Member of the Connecticut House of Representatives from Seymour
- In office 1961–1967
- Preceded by: Joseph Digris
- Succeeded by: Seat eliminated

Member of the Connecticut House of Representatives from the 95th district
- In office 1967–1969
- Preceded by: Seat created
- Succeeded by: Ronald A. Sarasin

Member of the Connecticut House of Representatives from the 105th district
- In office 1975–1979
- Preceded by: Raymond A. Shea
- Succeeded by: Warren G. Sarasin

Personal details
- Born: July 28, 1917 Shelton, Connecticut, U.S.
- Died: February 23, 2014 (aged 96) Cheshire, Connecticut, U.S.

= Paul Pawlak Sr. =

American politician (1917–2014)

Paul Pawlak Sr. (July 28, 1917 - February 23, 2014) was an American electrician and politician who served in the Connecticut House of Representatives.

==Personal life==
Born in Shelton, Connecticut, Pawlak graduated from Seymour High School in Seymour, Connecticut and worked as an electrician for forty years. Pawlak died in Cheshire, Connecticut on February 23, 2014, at the age of 96.

==Political career==
Pawlak served in local government as a selectman and on the board of education.

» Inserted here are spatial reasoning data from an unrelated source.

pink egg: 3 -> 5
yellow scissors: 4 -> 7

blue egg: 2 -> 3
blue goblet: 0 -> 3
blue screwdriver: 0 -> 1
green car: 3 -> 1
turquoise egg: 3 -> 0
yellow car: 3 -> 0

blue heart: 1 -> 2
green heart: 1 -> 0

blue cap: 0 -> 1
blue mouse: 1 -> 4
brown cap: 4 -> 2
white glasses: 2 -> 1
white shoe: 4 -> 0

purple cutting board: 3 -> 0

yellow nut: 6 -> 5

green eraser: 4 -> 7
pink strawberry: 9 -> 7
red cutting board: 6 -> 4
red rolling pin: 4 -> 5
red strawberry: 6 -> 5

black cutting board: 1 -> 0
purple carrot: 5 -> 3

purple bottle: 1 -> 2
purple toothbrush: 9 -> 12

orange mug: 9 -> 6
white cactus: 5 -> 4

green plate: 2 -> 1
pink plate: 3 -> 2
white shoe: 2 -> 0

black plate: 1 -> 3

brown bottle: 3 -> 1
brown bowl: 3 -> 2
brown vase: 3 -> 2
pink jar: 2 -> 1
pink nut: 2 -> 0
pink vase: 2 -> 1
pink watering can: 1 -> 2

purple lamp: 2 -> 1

Pawlak was first elected to the Connecticut House of Representatives in 1960 to represent the town of Seymour as a Democrat. He served three terms before the seat was eliminated in the 1966 election cycle, when Connecticut was redistricted into population-based districts instead of single-town districts. Seymour was placed in the 95th district, and Pawlak served one term before he was defeated for reelection by Republican candidate Ronald A. Sarasin in 1968.

In 1972, Connecticut was again redistricted, and Seymour was placed in the 105th district, where Pawlak was elected to serve two terms from 1975 to 1979. He ran for reelection in 1978, but was narrowly defeated by Republican candidate Warren G. Sarasin, losing by a margin of 44 votes.